Car bombs at busy Somalia market intersection killed at least 100, president says

By Abdi Sheikh and Abdiqani Hassani

MOGADISHU (Reuters) - The two car bombs that exploded at Somalia's education ministry next to a busy market intersection killed at least 100 people and wounded 300, President Hassan Sheikh Mohamud said on Sunday, warning the death toll could rise.

Saturday's attack was the deadliest since a truck bomb exploded at the same intersection in October 2017, killing more than 500 people.

The al Qaeda-linked Islamist group al Shabaab claimed responsibility, saying the ministry was at the centre of a "war on minds" that teaches Somali children using a Christian-based syllabus. Members of the security forces were among the dead and injured, its statement emailed to media said.

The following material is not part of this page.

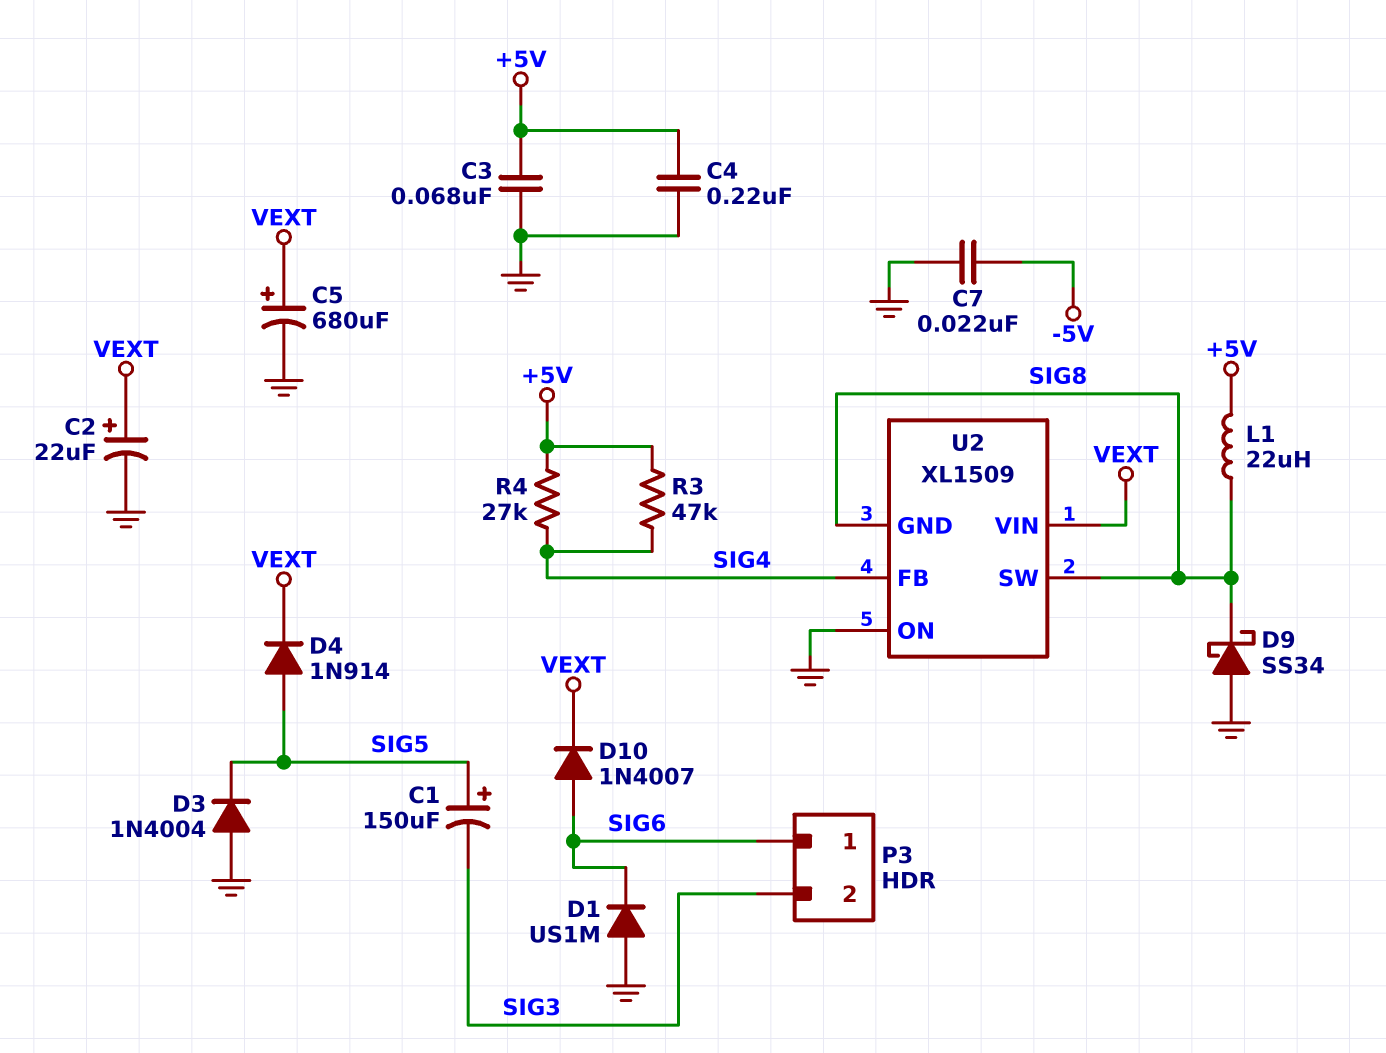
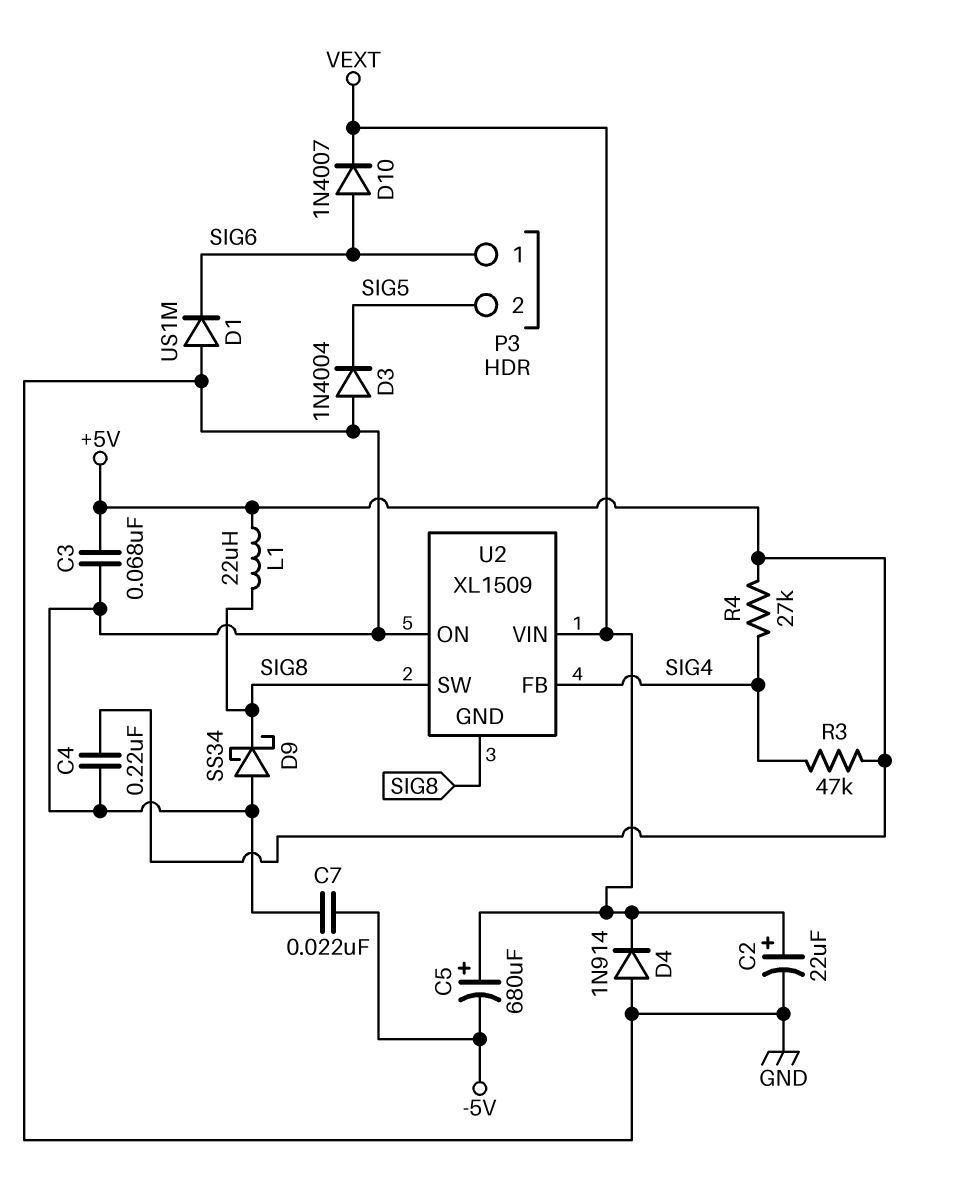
C1: 150uF (plus SIG5, minus SIG3) -> none
C5: 680uF (plus VEXT, minus GND) -> 680uF (plus VEXT, minus -5V)
D4: diode 1N914 (A SIG5, K VEXT) -> diode 1N914 (A GND, K VEXT)
P3 pin 2: SIG3 -> SIG5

Al Shabaab, which is seeking to topple the government and establish its own rule based on an extreme interpretation of Islamic law, frequently stages attacks in Mogadishu and elsewhere.

The first of the explosions hit the education ministry at around 2 p.m. on Saturday. The second hit minutes later as ambulances arrived and people gathered to help the victims.

Mohamed Moalim, who owns a small restaurant near the intersection, said his wife, Fardawsa Mohamed, a mother of six, rushed to the scene after the first explosion to try to help.

"We failed to stop her," he said. "She was killed by the second blast."

President Mohamud said some of the wounded were in a serious condition and the death toll could rise.

"Our people who were massacred ... included mothers with their children in their arms, fathers who had medical conditions, students who were sent to study, businessmen who were struggling with the lives of their families," he said after visiting the scene.

The K5 intersection normally teems with people buying and selling everything from food, clothing and water to foreign currency and khat, a mild narcotic leaf. But it was quiet on Sunday, with emergency workers still cleaning blood from the streets and buildings.

Somalia's international partners condemned the attack and sent condolences to affected families.

White House national security adviser Jake Sullivan said in a statement on Sunday the United States "strongly condemns the tragic terrorist attack" and it remains "committed to supporting the Federal Government of Somalia in its fight to prevent such callous terrorist acts."

A spokesperson for United Nations Secretary-General Antonio Guterres said in a statement that he "strongly condemns these heinous attacks and reiterates that the United Nations stands in solidarity with Somalia against violent extremism."

World Health Organization Director-General Tedros Adhanom Ghebreyesus tweeted that his organization was ready to provide support to the government to care for the injured.

"These senseless attacks against innocent civilians including women and children only serve to remind us of the group's barbarity towards its own people and reveals the true hypocrisy of its intent," the European Union's foreign policy chief, Josep Borrell, said in a statement.

The chairperson of the African Union Commission, Moussa Faki Mahamat, urged the international community to "redouble its efforts to ensure robust international support to Somalia's institutions in their struggle to defeat terrorist groups".

With support from the United States and allied local militias, the president has launched an offensive against the group, although results have been limited.

Abdullahi Aden said his friend, Ilyas Mohamed Warsame, was killed while travelling in his three-wheeled "tuk tuk" taxi to see relatives before returning to his home in Britain.

"We recognised the number plate of the tuk tuk, which was now rubble," Aden said.

"Exhausted and desperate, we found his body at midnight last night in hospital," he said. "I can't get the image out of my mind."